Bahrain Mirror (Exclusive): 437 km is the distance between Bahrain and Qatar, but the difference between the two countries is widening year after year in light of the difference in ambition between the two ruling families. One family's vision is to develop its own personal revenues while the other aspires to diversify its country's resources.
The Al-Thani family invested in their country in order to diversify the sources of income and become a distinct modern country, while the Al Khalifa family invested in the national sources of revenue for the purpose of increasing its own wealth and improving its finances.
Hosting the World Cup was one of the factors that accelerated the implementation of Qatar's vision of promoting urban development that includes facilities, road plans, industrial and logistical spaces, as well as education and health care systems).
These goals were set by Qatar in its 2030 National Vision, launched in 2008, two years before it won the right to host the FIFA World Cup.
The 2030 vision, which Qatar succeeded in implementing, comprised all the infrastructure projects that everyone witnessed there, which included new roads, a metro, modern airport, tourism and industrial facilities, in addition to mega hotel projects.
In order to achieve its national aspirations, Qatar indeed built a completely new metro system worth $36 billion, in addition to a modern freight port at a cost of seven billion dollars, and an expansion of its main airport at a cost of more than $15 billion.
The spending also included about $45 billion put into a massive construction project in Lusail, north of the capital, Doha, including residential areas that can accommodate 200,000 people, in addition to commercial complexes, four artificial islands, entertainment centers and the largest stadium in the country that can host 80,000 spectators, where the World Cup final was held.
Qatar also spent $4.5 billion to develop the capital city center, and $3.2 billion to establish economic zones, all of which were projects assigned before the hosting of the tournament.
On the other hand, in October 2008 (during the same period when Qatar announced its strategic vision), the King of Bahrain ratified Bahrain's Economic Vision 2030 entitled, Transforming Bahrain's Economy from a Regional Pioneer to a Global Contender.
However, is Bahrain today even a regional pioneer for it to become a contender on the global level? Today, the king and his government can taste the bitterness of failure due to Bahrain's regional decline, as well as its absence globally, since there was no sincere desire for the country's advancement, but the family's ambition rather took precedence over national aspirations.

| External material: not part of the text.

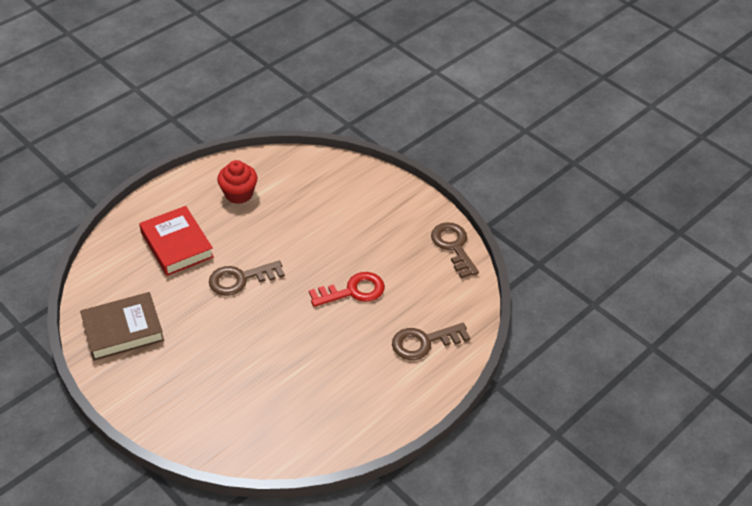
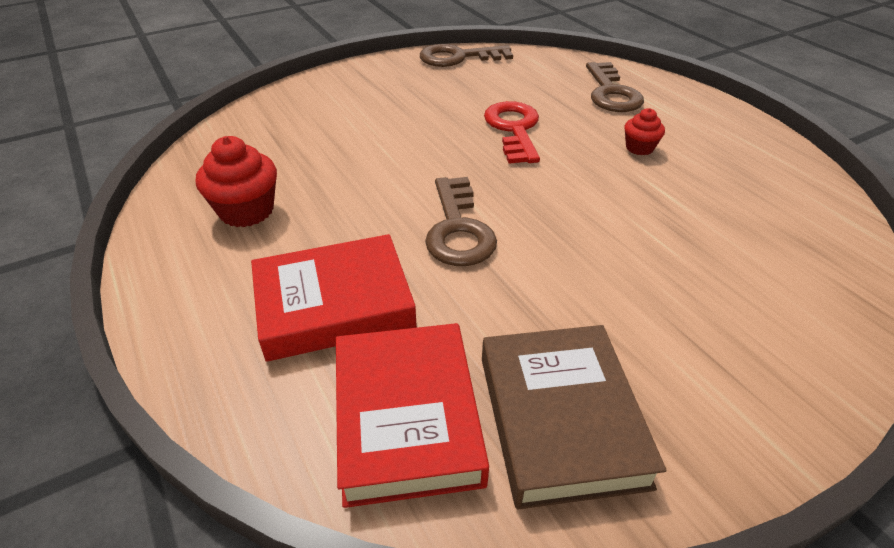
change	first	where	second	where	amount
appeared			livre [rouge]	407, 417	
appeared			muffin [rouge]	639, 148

Unrealistic plans and rose-colored dreams can be written and distributed in luxurious booklets, but success requires a unifying national will, and giving priority to the higher interests of the country rather than the ruling family's interests.
Doha has spent around $300 billion (113 billion Bahraini dinars) to build a modern infrastructure that includes airports, ports, roads and express trains, while Al Khalifa has racked up billions in public debt to meet its personal family aspirations.
Those who say that Bahrain's financial resources do not allow for all this spending are lying, because the billions that the king inherited from his father and what Khalifa bin Salman, the late prime minister, left behind are enough to build even more than these strategic projects. The family; however, deems the state's resources its private property.
Bahrain has lost its financial and tourism status to neighboring Gulf capitals and cities because the wheel of development is not spinning in the country in a manner that would allow it to be a competitor regionally. What is, in fact, spinning is the wheel of theft of land properties and undersea plots, as well as taking over oil, gas and aluminum revenues. As long as the ruling family is clinging to its greed, Bahrain, the country and its citizens, will continue to pay a hefty price for the "holding family's" thievery.